Contrastes entre procederes sabios y necios (Ec 10:1-20)

Estilo y presentación. Estamos ya familiarizados con el punto de vista del Predicador, y su manera de mezclar el resultado de sus propias observaciones con la reiteración de máximas ya conocidas y usadas, de modo que no nos ha de extrañar el "pot pourri" de contrastes que encontramos en este capítulo, recordando también que el marco político es el de la monarquía absoluta.

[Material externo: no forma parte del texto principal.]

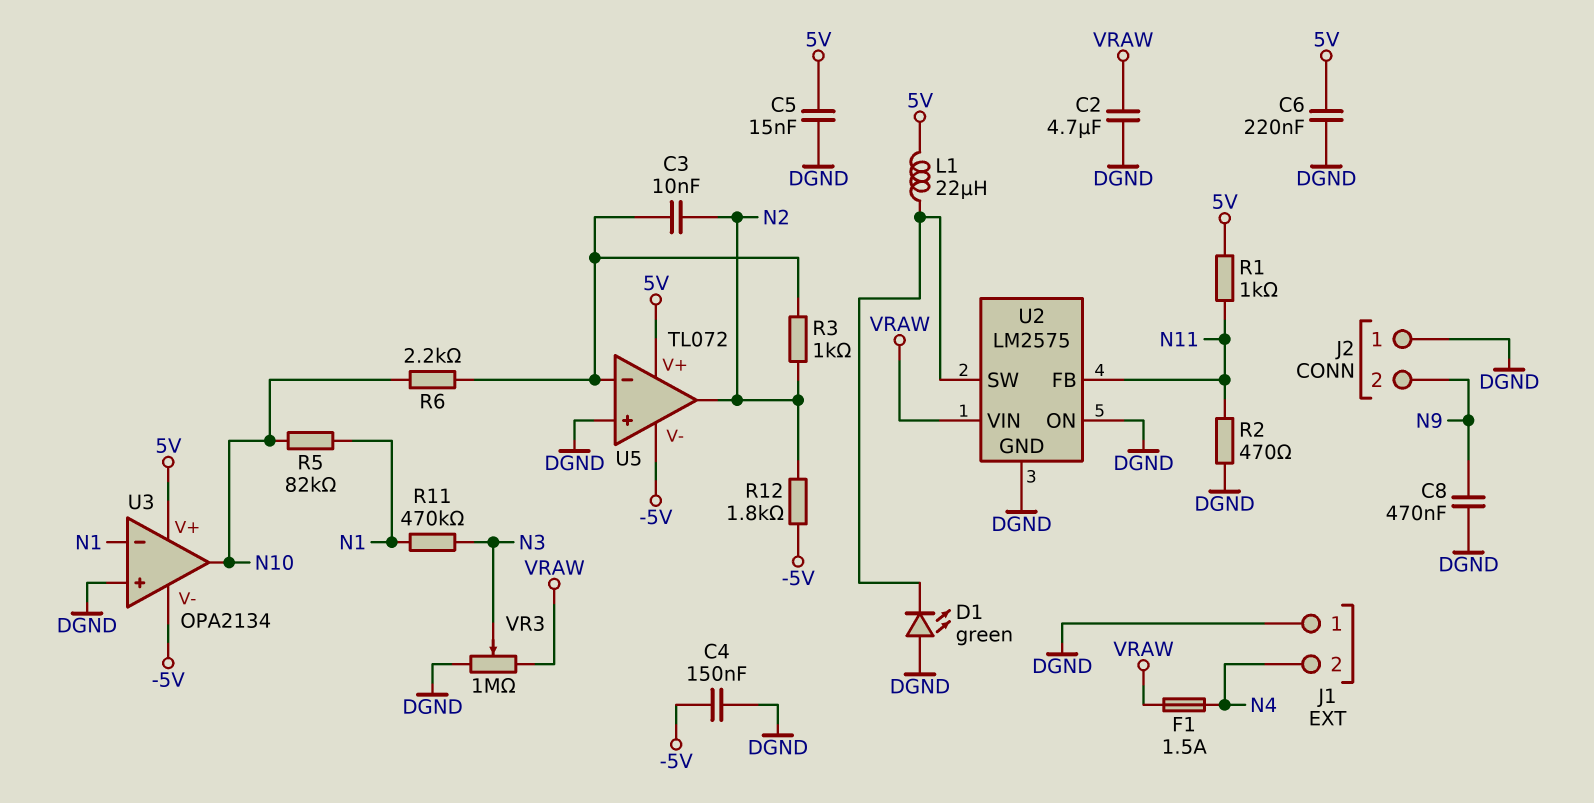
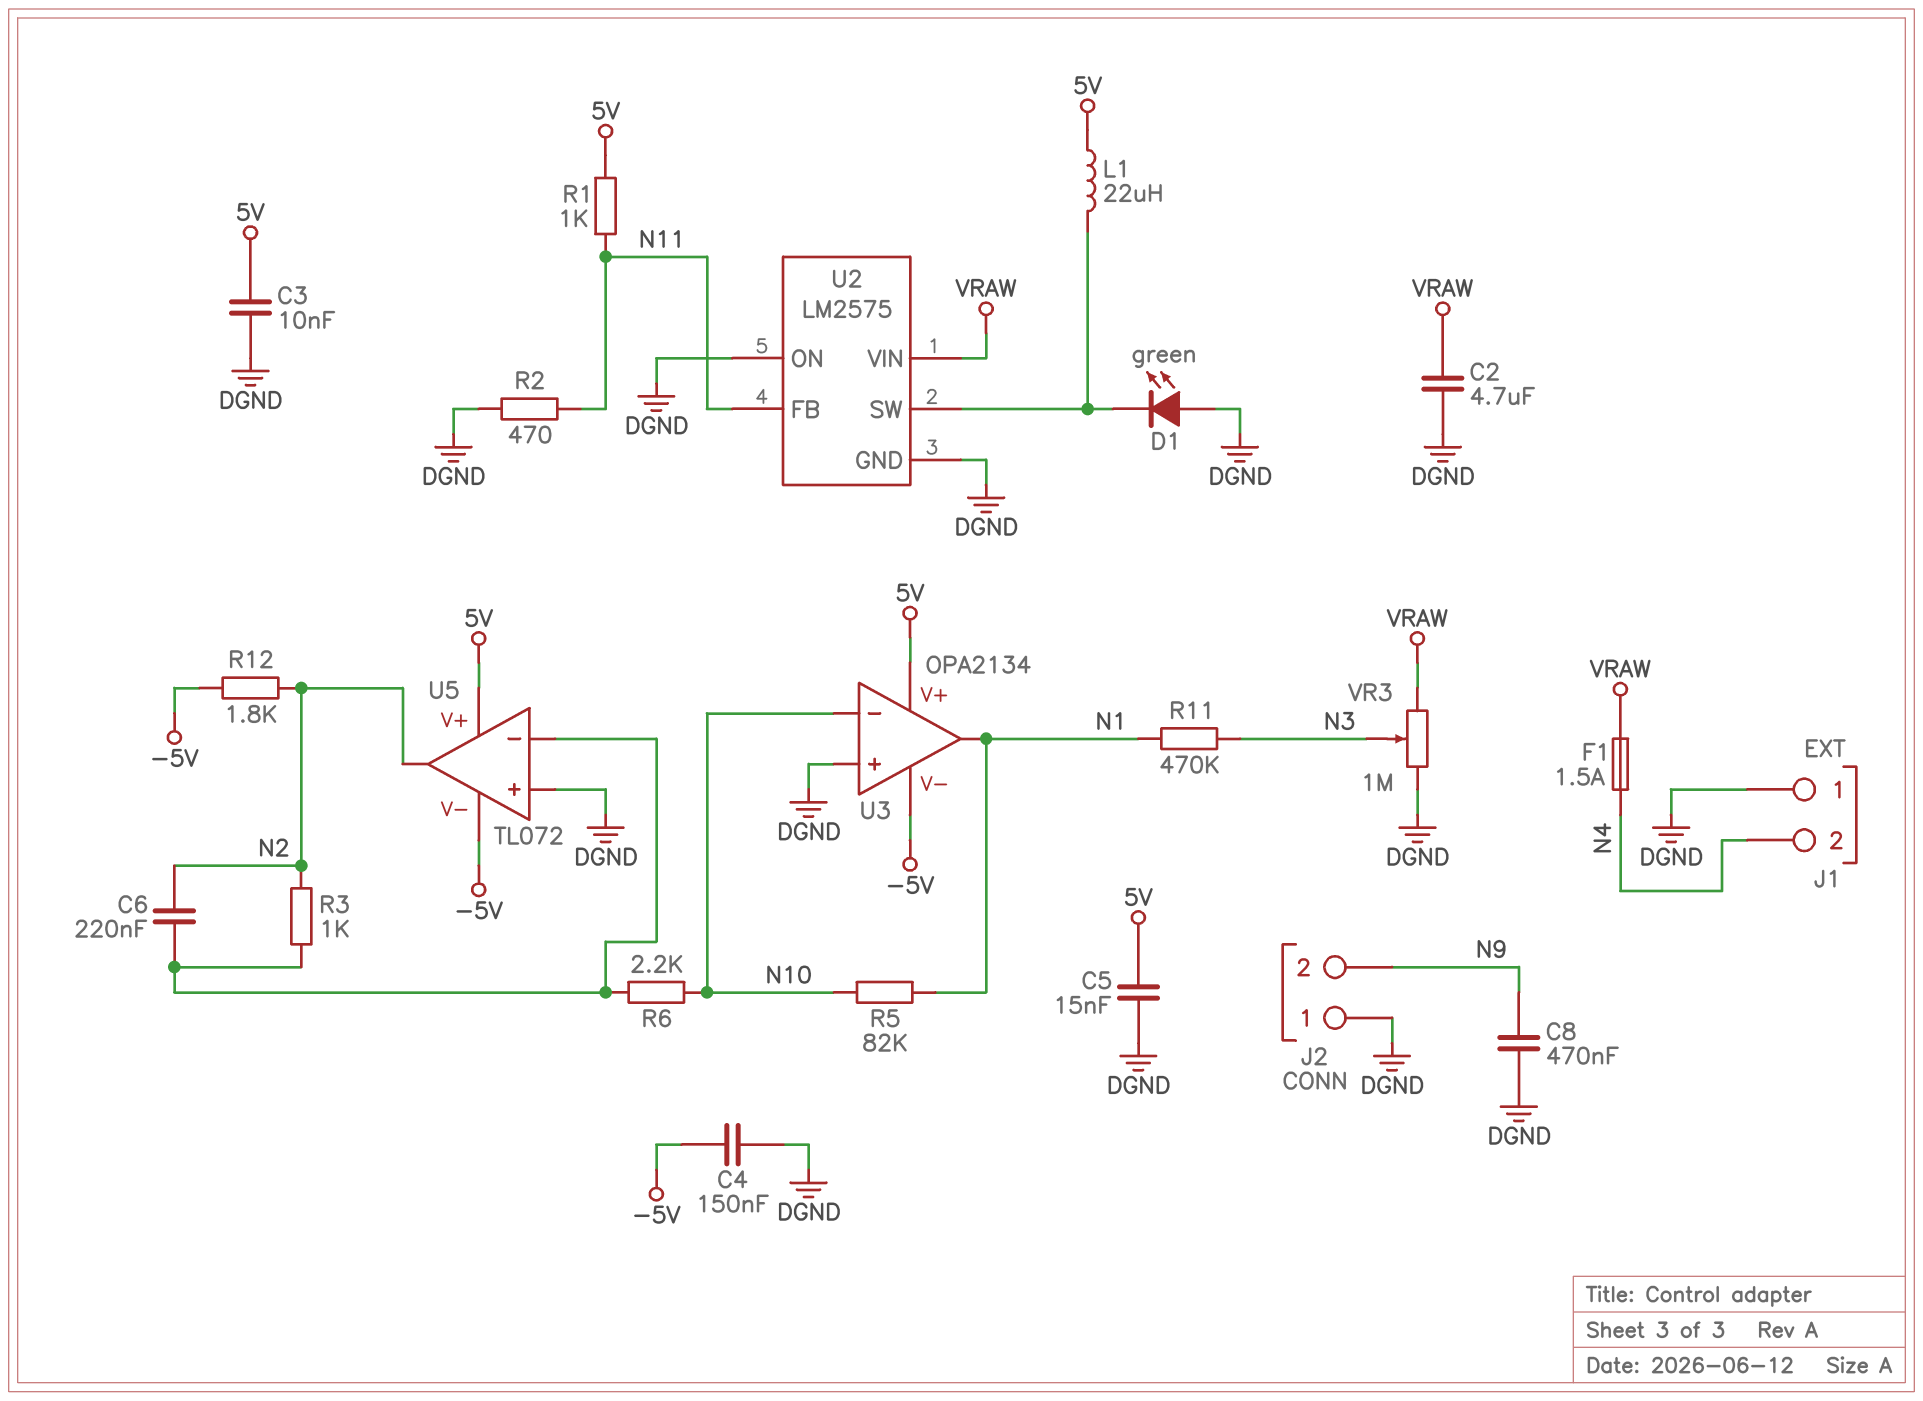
C3: 10nF (N2, U5/in-) -> 10nF (5V, DGND)
C6: 220nF (5V, DGND) -> 220nF (N2, U5/in-)
U3 pin in-: N1 -> N10
U3 pin out: N10 -> N1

La mosca muerta (Ec 10:1-3). Es imposible mejorar el valor gráfico de la primera ilustración del Predicador, que nos enseña que pequeñas dosis de necedad pueden estropear el valor de asuntos por otra parte provechosos y agradables. El perfumista ha derrochado todo su saber, acumulando materiales preciosos que su arte necesitaba, con el fin de presentar un ungüento digno como obsequio a príncipes. Sin embargo, se ha descuidado el proceso en algún momento, y se han metido moscas en el perfume, que allí mueren en tan dulce sepultura. Se abre el vaso en el momento crítico, pero en lugar de un buen olor, su obra maestra despide hedor: todo se ha estropeado por algo aparentemente tan insignificante. Todo es importante —nos viene a enseñar el Predicador— pues meses de buenos trabajos pueden inutilizarse por el descuido de unos minutos: un paréntesis de necedad en medio de obras y palabras sabias.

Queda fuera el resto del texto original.